* _WORK INSTRUCTIONS_
The expected output is exactly the lines below, starting at the line with "line: (118, 165)" and ending at the line with "line: (48, 220) -> (37, 210), dashed -> solid", both included; no other line belongs in it.

* _RECORD SET_
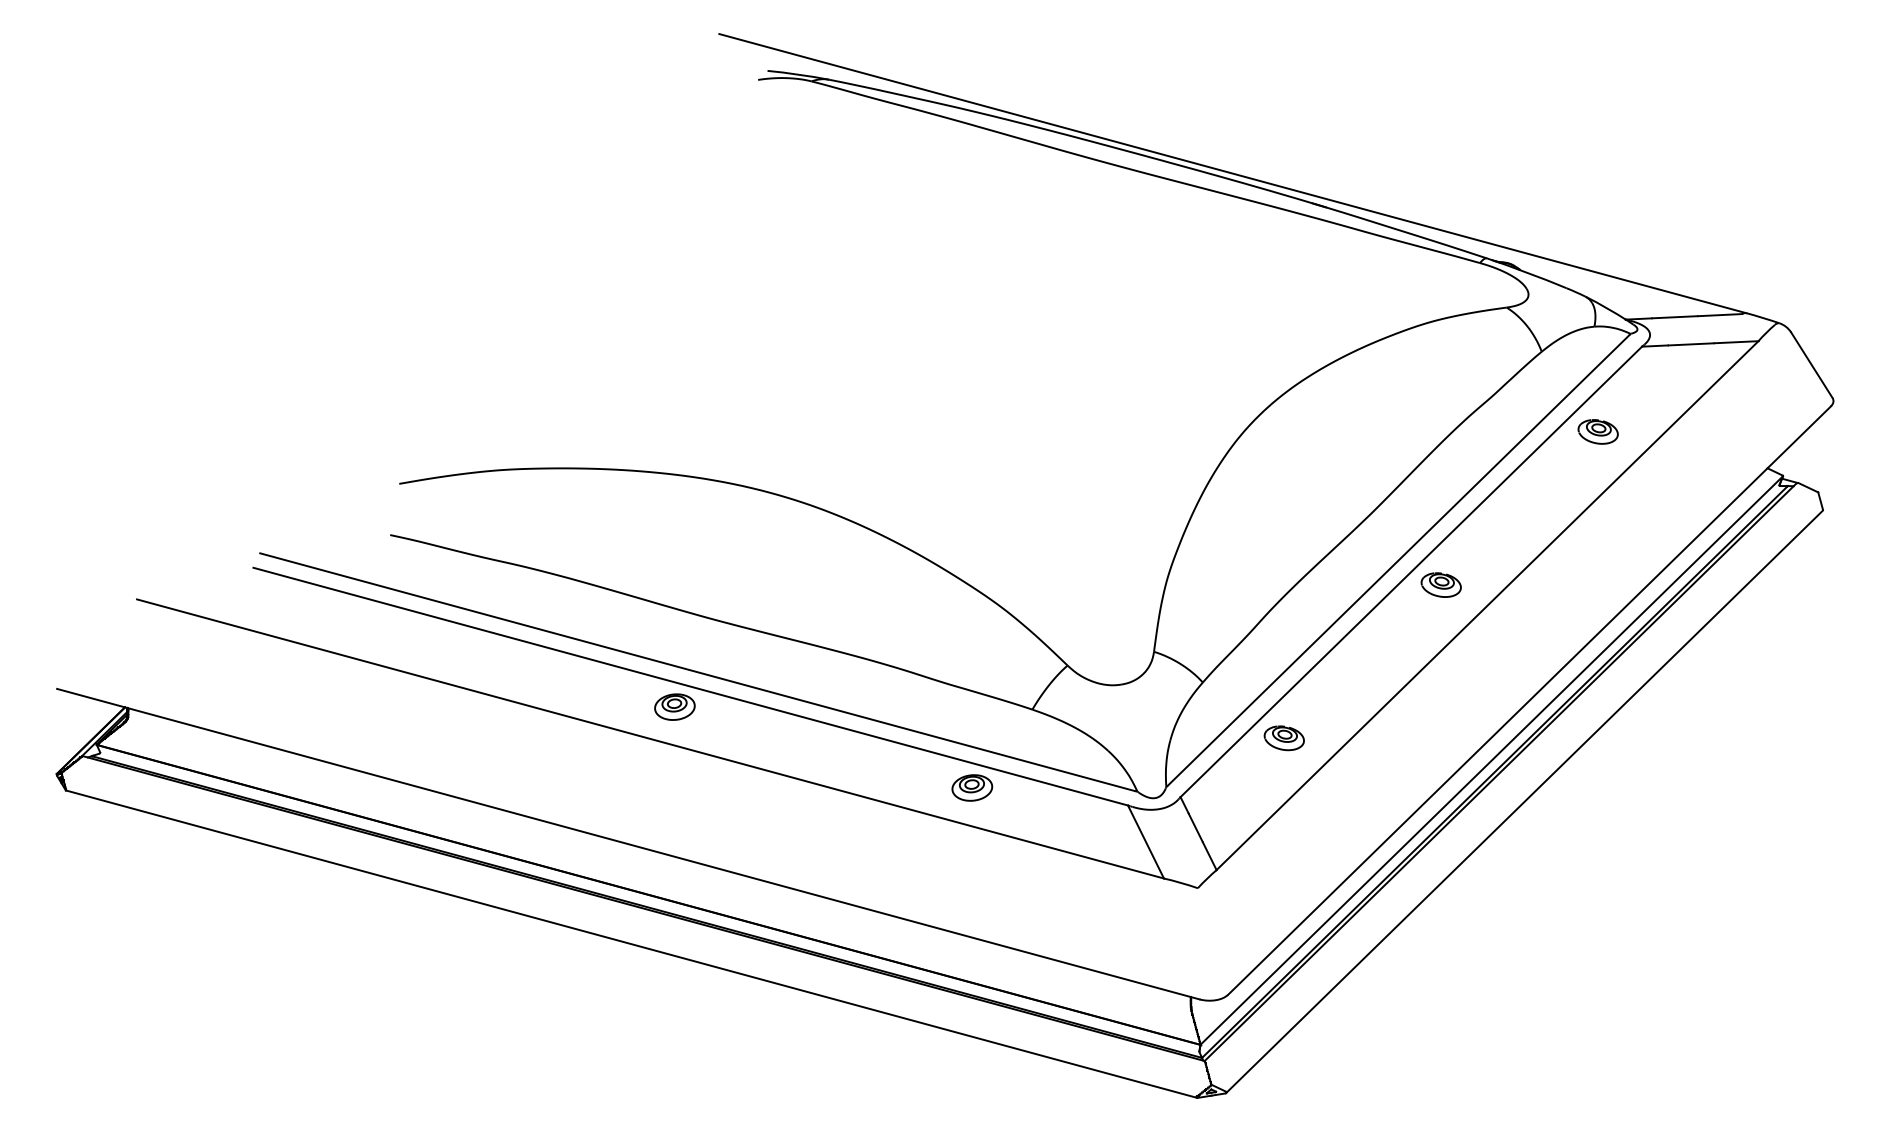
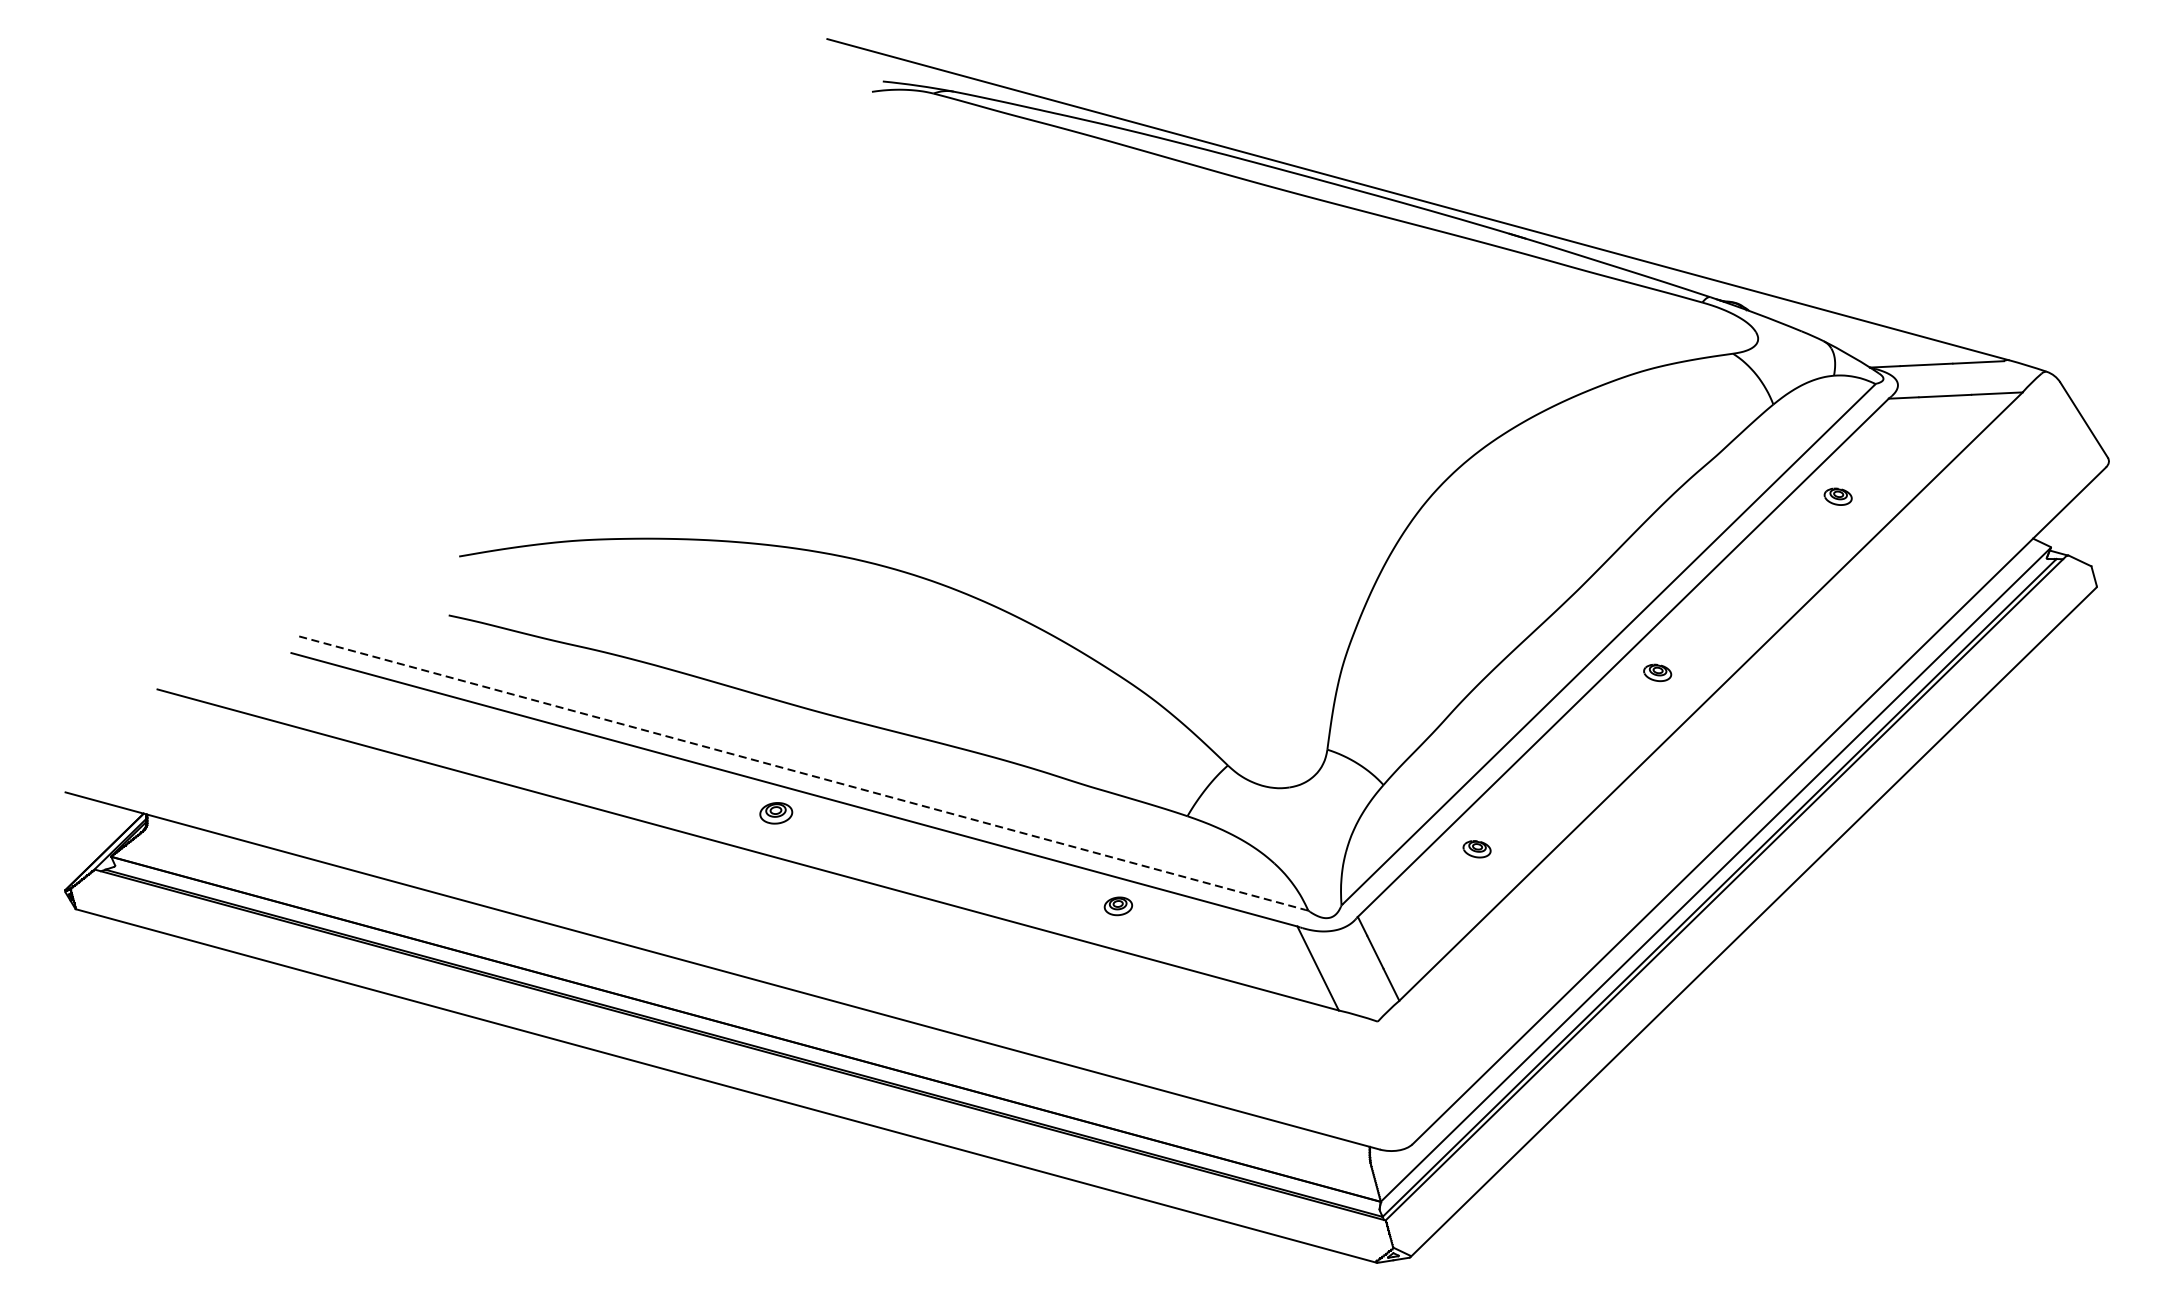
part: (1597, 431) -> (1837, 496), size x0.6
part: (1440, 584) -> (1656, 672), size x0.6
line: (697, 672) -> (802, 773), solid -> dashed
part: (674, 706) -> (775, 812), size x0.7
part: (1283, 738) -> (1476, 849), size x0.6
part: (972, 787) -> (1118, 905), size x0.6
* * *
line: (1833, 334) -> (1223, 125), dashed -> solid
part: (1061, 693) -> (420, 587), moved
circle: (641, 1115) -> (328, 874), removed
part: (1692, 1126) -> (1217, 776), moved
...
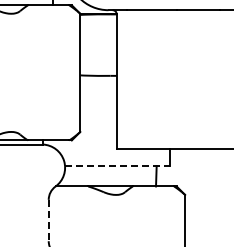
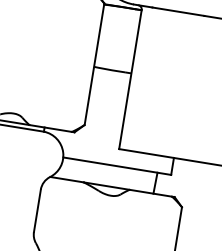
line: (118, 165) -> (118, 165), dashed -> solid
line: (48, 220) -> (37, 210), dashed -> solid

* _OUTPUT OF THE TASK_
line: (118, 165) -> (118, 165), dashed -> solid
line: (48, 220) -> (37, 210), dashed -> solid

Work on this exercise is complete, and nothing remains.